# Deviantart refreshes to version 6! Looks awesome!



## goobimama (Jul 11, 2008)

Anyone checked out the new Deviantart website? The interface is much improved. Very fluid, Ajaxian, and nice! 

I've copy pasted some of the stuff from the official DA article. . You had best check it out there instead of reading more here.

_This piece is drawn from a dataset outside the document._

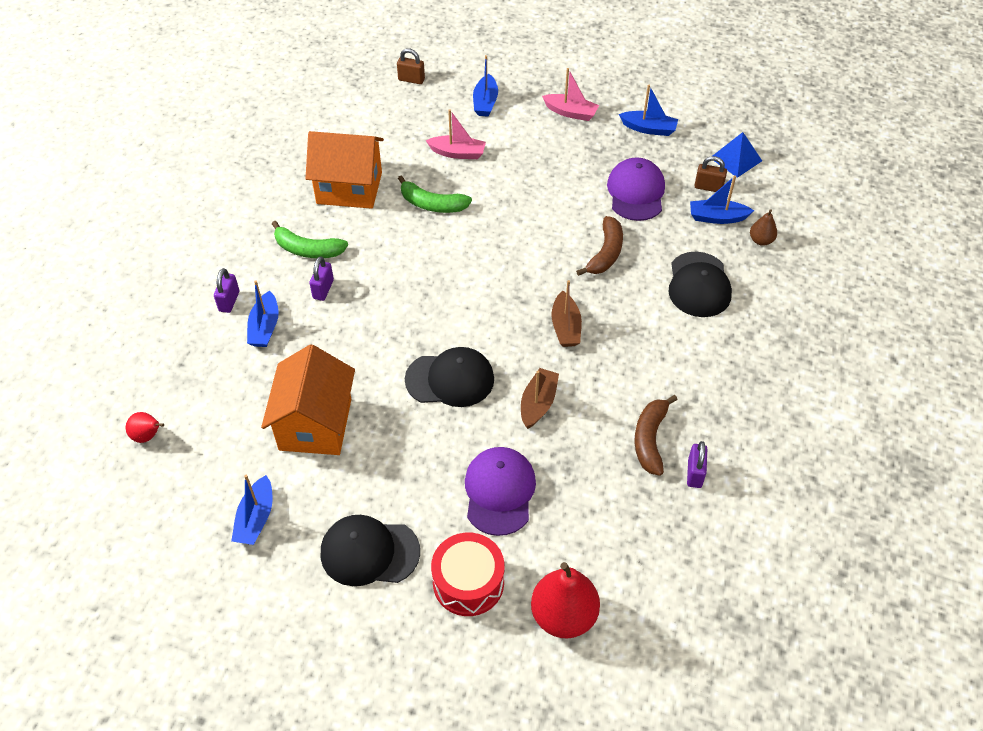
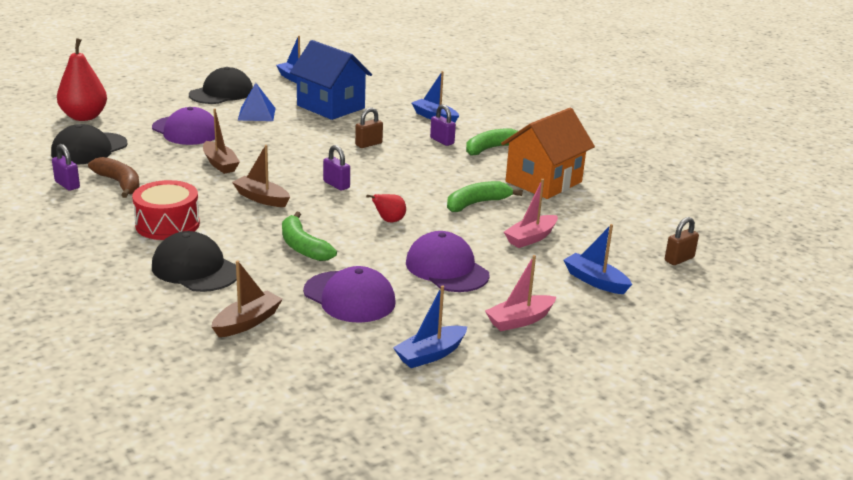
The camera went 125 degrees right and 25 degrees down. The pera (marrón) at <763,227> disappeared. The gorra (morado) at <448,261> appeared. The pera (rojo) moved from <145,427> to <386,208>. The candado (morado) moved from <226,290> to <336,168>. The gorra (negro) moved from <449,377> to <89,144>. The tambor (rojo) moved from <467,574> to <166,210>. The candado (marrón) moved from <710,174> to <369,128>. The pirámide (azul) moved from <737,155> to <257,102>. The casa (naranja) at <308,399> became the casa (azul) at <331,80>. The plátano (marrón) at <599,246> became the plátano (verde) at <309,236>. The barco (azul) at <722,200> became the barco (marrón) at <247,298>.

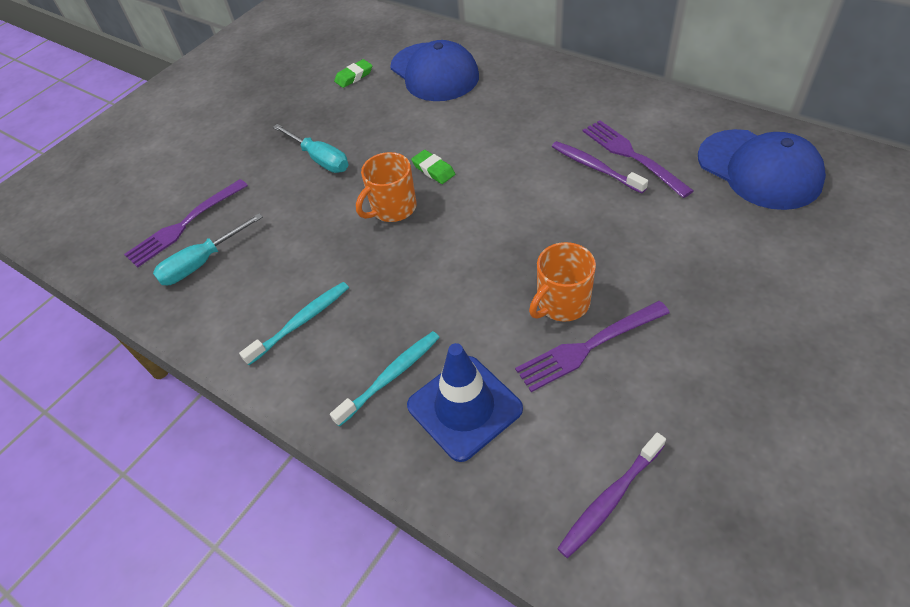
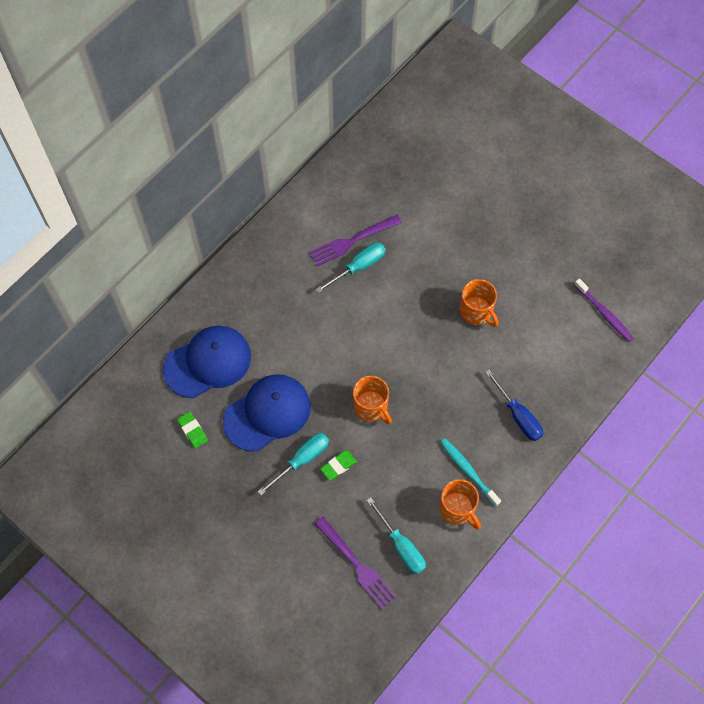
The camera went 90 degrees left and 15 degrees up. The cono de tráfico (azul) at <465,402> disappeared. The tenedor (morado) at <592,346> disappeared. The taza (naranja) at <460,504> appeared. The goma de borrar (verde) moved from <433,167> to <338,465>. The gorra (azul) moved from <762,169> to <267,413>. The cepillo de dientes (turquesa) at <385,379> was replaced by the destornillador (azul) at <514,405>. The cepillo de dientes (morado) at <600,167> was replaced by the destornillador (turquesa) at <351,268>.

> *s.deviantart.com/news/sleek/thumb_front.jpg
> After much effort, arguing, designing, and programming, our front page is now better than ever! We’ve taken a close look at how our community interacts and made improvements to make new art even easier to discover. Quick-loading thumbnails and a faster, more reliable search are just a couple of ways we’ve made browsing an even more enjoyable experience.
> *The categories are now a sidebar and the whole interface is really jazzed up. And you gotta love all that Ajax treatment given throughout! - goobi*
> 
> ...



All in all, a great improvement to an already awesome site. And if you have something to do with art, and are not on Deviantart, then instant ban for you!


----------



## iMav (Jul 11, 2008)

Other than the footer, I didn't find anything cooler, they still have stuck to this green, could've changed it. As far as Ajax goes, will try it out in peace.


----------



## goobimama (Jul 11, 2008)

I find it much easier to navigate now with the new sidebar n all.


----------



## iMav (Jul 11, 2008)

Yeah true. It should have been there since v2


----------



## Vishal Gupta (Jul 12, 2008)

Not bad. It'll take some time to get used to new interface. It looks a mix of old interface with new header and footer. They should have been changed the old green color as well to make it refreshing.


----------



## nitish_mythology (Jul 12, 2008)

Loved the new look!


----------



## blueshift (Jul 16, 2008)

Nice look upgrade.


----------



## IT Idiot (Jul 16, 2008)

cool


----------



## Faun (Jul 16, 2008)

^^lmao


----------



## Gigacore (Jul 16, 2008)

I luv the new footer in dA


----------